14012011-140111EF6429Com o claro objetivo de blindar o ex-presidente Lula e a presidente Dilma Rousseff nas investigações da Lava Jato, o governo busca um novo nome para assumir o comando da Polícia Federal. A relação entre o atual diretor-geral da PF, Leandro Daiello, e o Palácio do Planalto ficou desgastada após o episódio da gravação telefônica entre Lula e Dilma Rousseff. A interceptação foi autorizada pelo juiz Sérgio Moro, que comanda as investigações da Lava Jato.

Reportagem publicada nesta segunda-feira (21) pelo jornal Folha de S. Paulo afirma que o novo ministro da Justiça, Eugênio Aragão, recebeu a missão de encontrar um substituto para apresentar a Dilma e assumir a diretoria-geral da Polícia Federal em até 30 dias. No diálogo flagrado pela PF, investigadores da Operação Lava Jato captaram uma tentativa da presidente de evitar a prisão de seu antecessor. Mas o PT acusa o governo, por intermédio do Ministério da Justiça, de não ter interferido para colocar um freio nas investigações.

O deputado federal Rocha (PSDB-AC) diz que a decisão do governo soa como pretexto para impedir que a polícia cumpra seu papel. O parlamentar pediu, em requerimento, a convocação de Eugênio Aragão, para que seja ouvido no plenário da Câmara.

“Eu já entrei com um requerimento pedindo a convocação do ministro da Justiça para que ele possa explicar no plenário da Câmara sobre essa possível interferência do Ministério da Justiça no trabalho da Polícia Federal. Ele não pode, a pretexto de impedir vazamentos, trocar a direção da Polícia Federal, em um ato claro de utilizar a PF para que ela não cumpra o seu papel.”

Lula e setores do PT têm criticado o comportamento da polícia nas investigações, sobretudo em relação aos vazamentos. Mas a oposição observa que há intenção do governo em dificultar o andamento das investigações da Lava Jato. O líder do PSDB no Senado, Cássio Cunha Lima (PB), lamenta que o governo desperdice esforços para obstruir a Justiça em vez de se defender de acusações graves.

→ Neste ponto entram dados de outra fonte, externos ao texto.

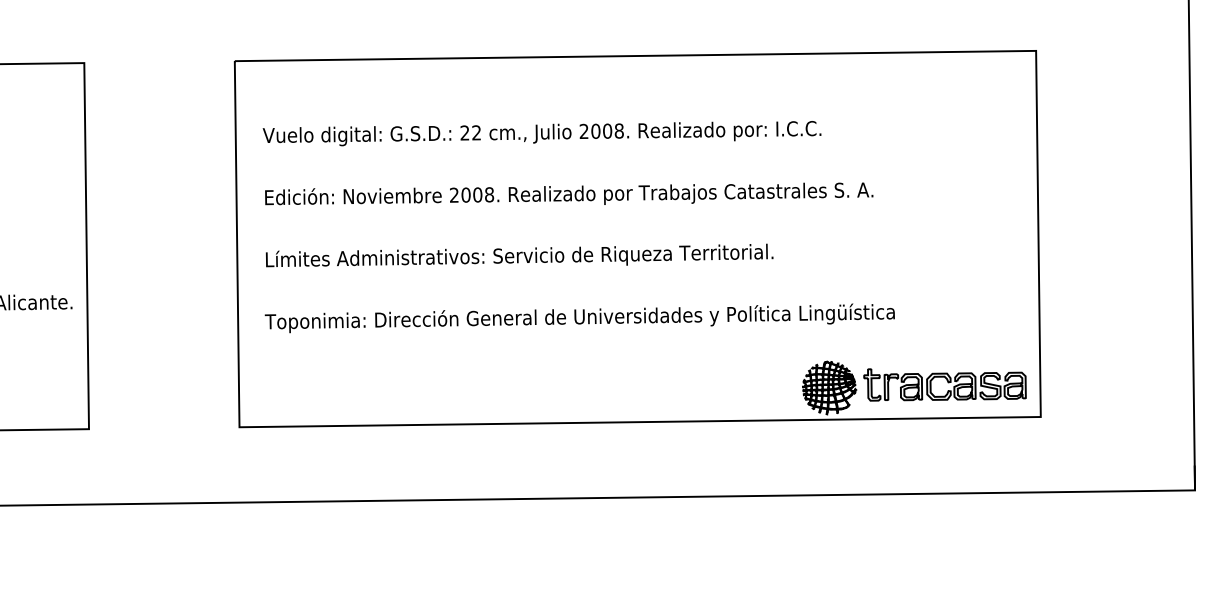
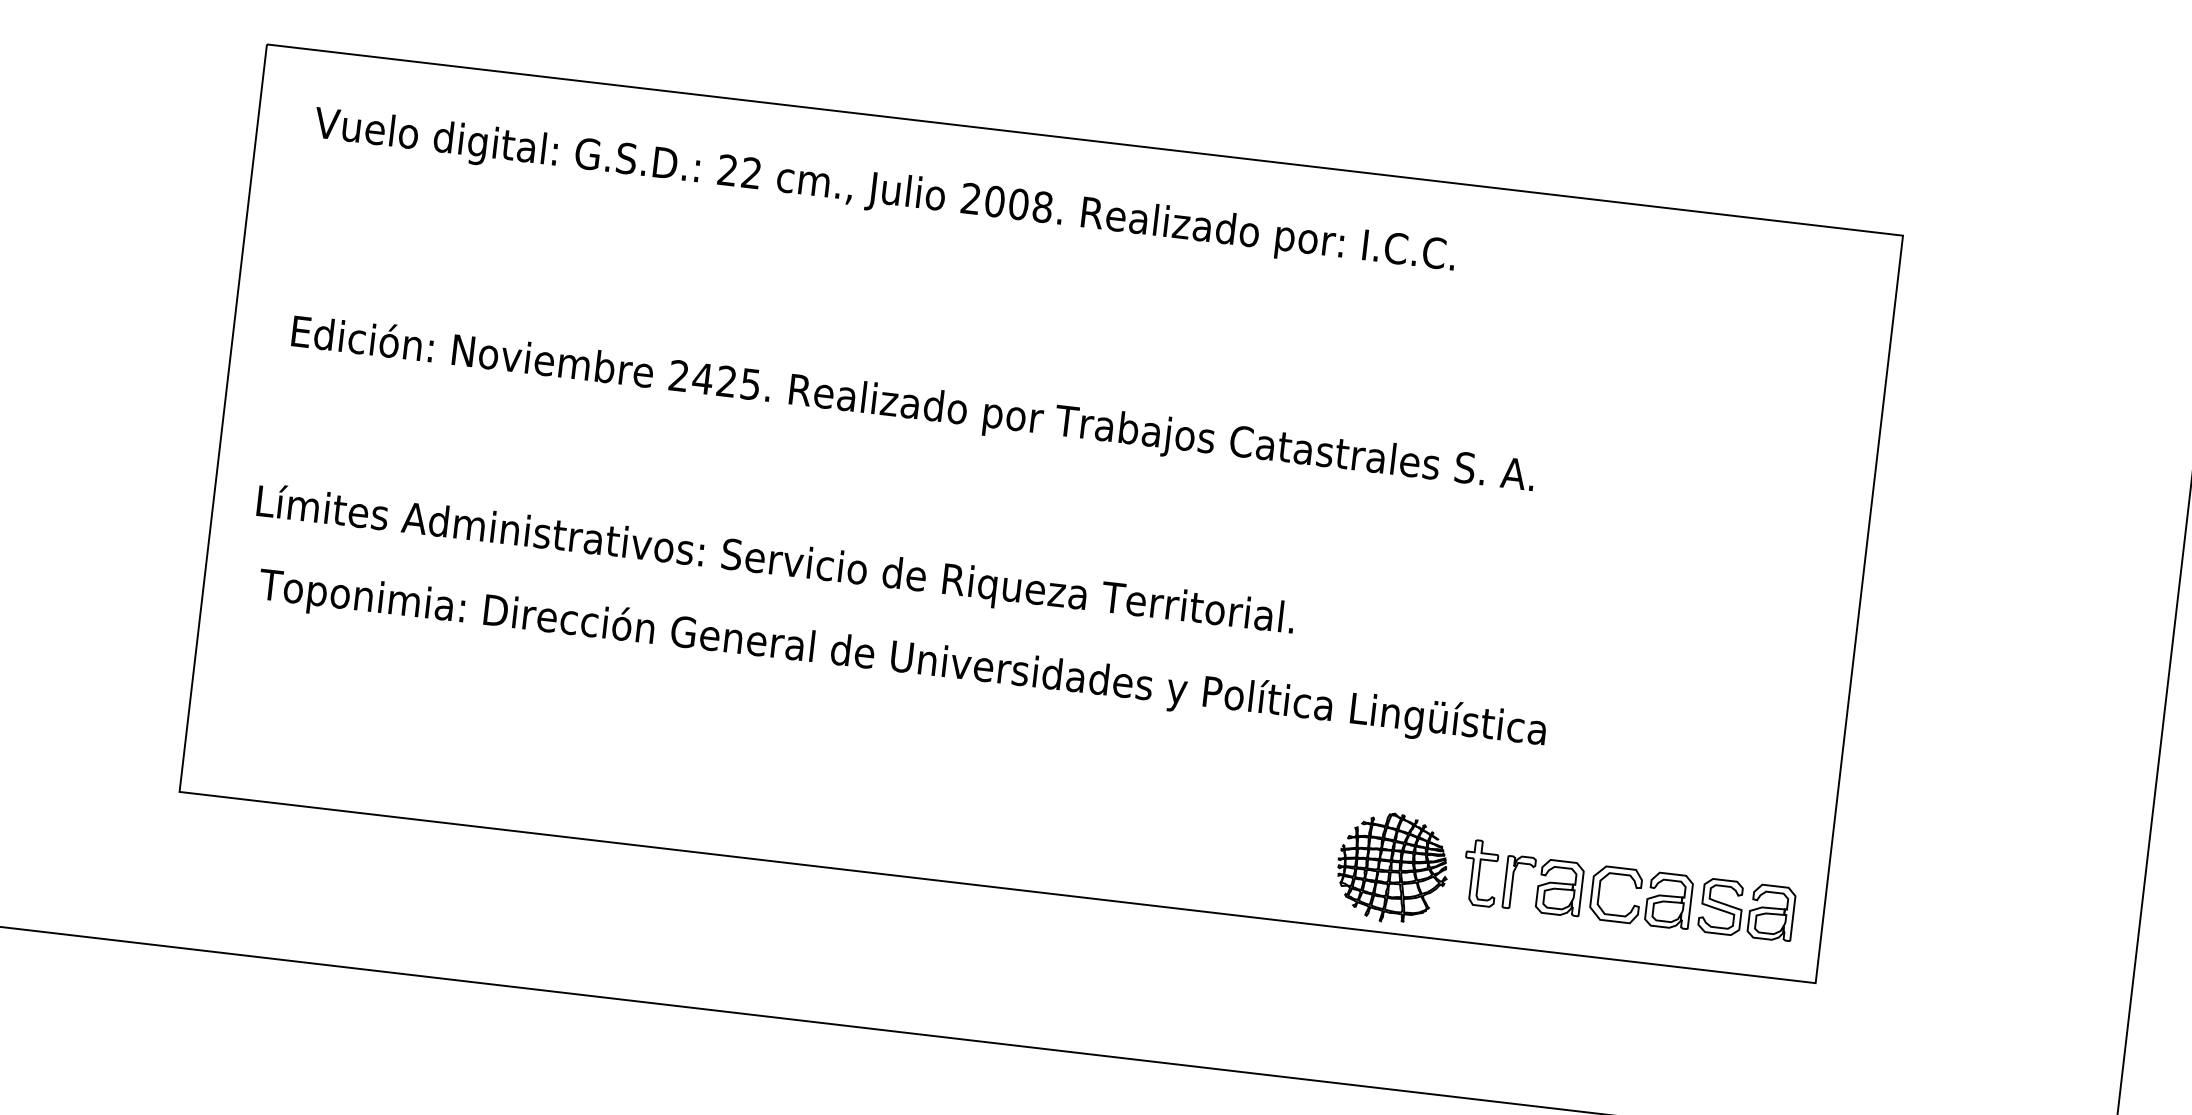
text: (541, 133) -> (883, 191), moved
text: (477, 194) -> (726, 380), 2008. -> 2425.
text: (519, 255) -> (775, 558), moved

“Nesse desespero, o governo, ao invés de se defender das graves acusações que sofre, passa a atacar instituições, agora com essa tentativa última, desesperada de interferir no trabalho da Polícia Federal. Isso não será aceito pela sociedade e terá uma reação vigorosa pela oposição no parlamento.”

Ambos os tucanos ressaltam que o comandante da Polícia Federal possui autonomia de atuação e garantem que a oposição tomará providências para impedir que o governo interfira nas atividades do órgão.